The full impact of TSEs in the United States and around the world has yet to be determined. But the need for solid scientific information about transmission and pathology of prion-related diseases is critical. Many questions remain, including the actual cause and mechanisms of disease, why some TSEs are infectious while others are not, and why certain animal species are susceptible to some strains while others are resistant.

Much of the ARS research on TSEs will go to provide support for the agencies that must directly respond to the issue, in this case APHIS-NVSL and USDA's Food Safety and Inspection Service. The regulations and policies these agencies write to deal with TSEs can only be as good and as focused as the scientific information on which they are based.

ARS already has a special depth of expertise in prion-related research. The agency developed the test used by APHIS-NVSL to identify the first BSE case. From its work on scrapie, the TSE that mainly afflicts sheep, ARS developed the first practical live-animal test for scrapie as well as techniques for identifying preclinical infected sheep over age 18 months at slaughter. This technology has been transferred to APHIS, and the antibodies are commercially available.

There is a vital need for better diagnostic tests for BSE and other TSEs, especially sensitive and reliable live-animal tests that can pick up abnormal prions before onset of clinical signs. ARS scientists are working on ultra-sensitive detection assays that can be applied to food, diagnostic samples, or the environment to learn more about the epidemiology and biology of TSEs.

ARS is also researching the evolution of new and emerging TSE strains and evaluating transmissibility among different species. There's a critical need for innovative methods of rapid strain typing to differentiate various TSEs. ARS already has the only TSE-dedicated biocontainment facility in the United States, which allows long-term research on the large animals most affected by these diseases—cattle, deer, and elk. Other laboratories depend on mice studies because they're unable to house livestock or wildlife for the long incubation needed.

Our expanding TSE research program integrates teams of veterinary clinicians, pathologists, protein chemists, and TSE specialists in a national, coordinated effort in pathobiology, diagnostic discovery, and intervention. Success in any of these areas will speed progress of the entire research program.

ARS is also working with scientists at the Institutes of Animal Health in Compton, England, and Edinburgh, Scotland, and the Veterinary Laboratories Agency in Weybridge, England, where BSE pathobiology studies have been occurring for years.

And we're collaborating with the University of Santiago, Spain, to study ways to differentiate normal prion proteins from abnormal ones; the University of California-San Francisco to improve current antibody-based diagnostic methods; the University of Washington to breed mice that are more susceptible to chronic wasting disease, the TSE now spreading in U.S. deer and elk; and Colorado State University to develop a prototype diagnostic test for preclinical infected free-ranging deer. The test is currently being used in surveillance efforts, and it's being adapted to a 1-day assay.

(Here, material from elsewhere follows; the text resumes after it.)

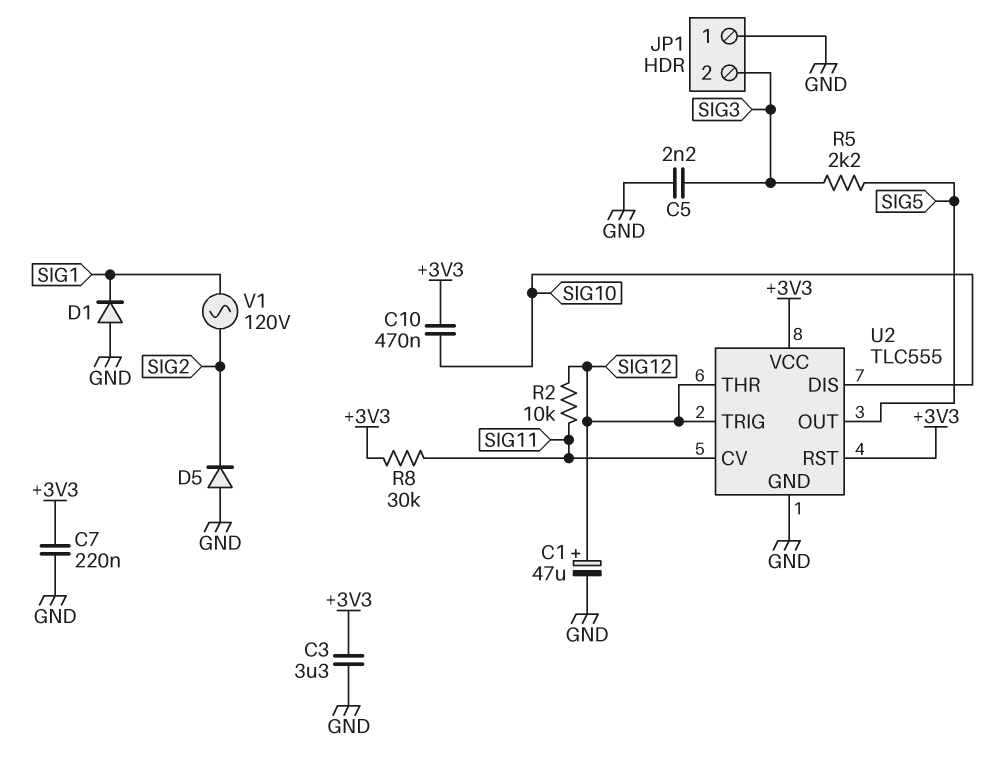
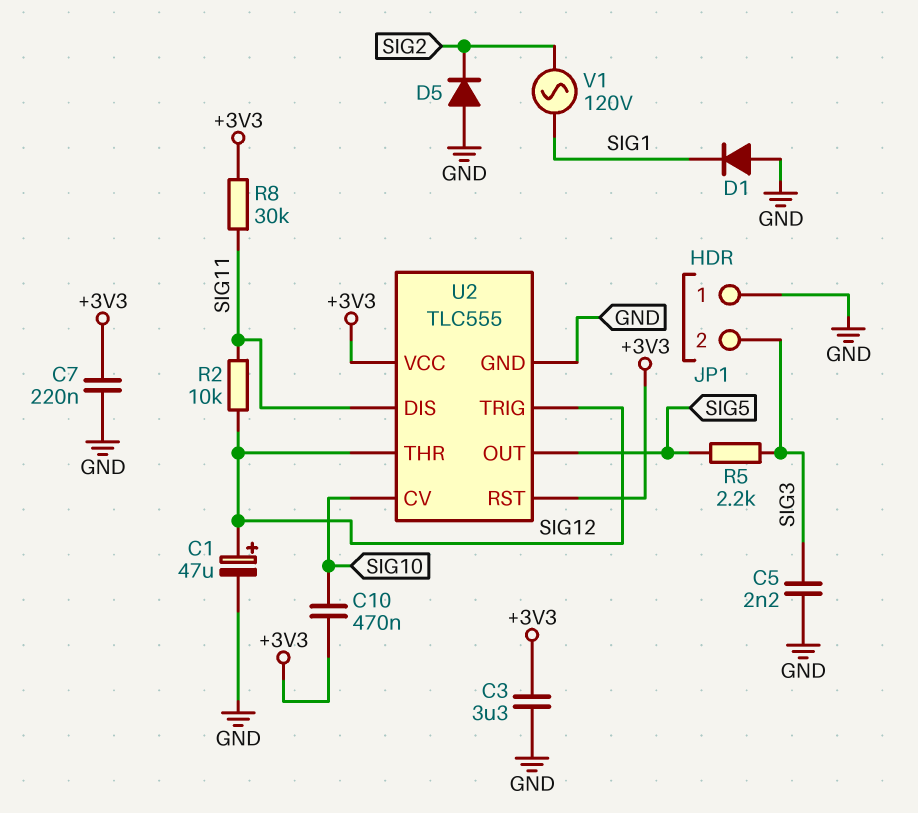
U2 pin CV: SIG11 -> SIG10
U2 pin DIS: SIG10 -> SIG11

USDA remains confident in the safety of the U.S. food supply. With elimination of specific risk materials from the food chain and an active surveillance program, the risk to human health from BSE is extremely low. But ARS continues to pursue significant scientific knowledge and research that will be vital to the control and eradication of TSEs as an agricultural and public health threat.

Cyril G. Gay
ARS National Program Leader
Veterinary Medical Science
Animal Health and Safety
Beltsville, Maryland

"Forum" was published in the December 2004 issue of Agricultural Research magazine.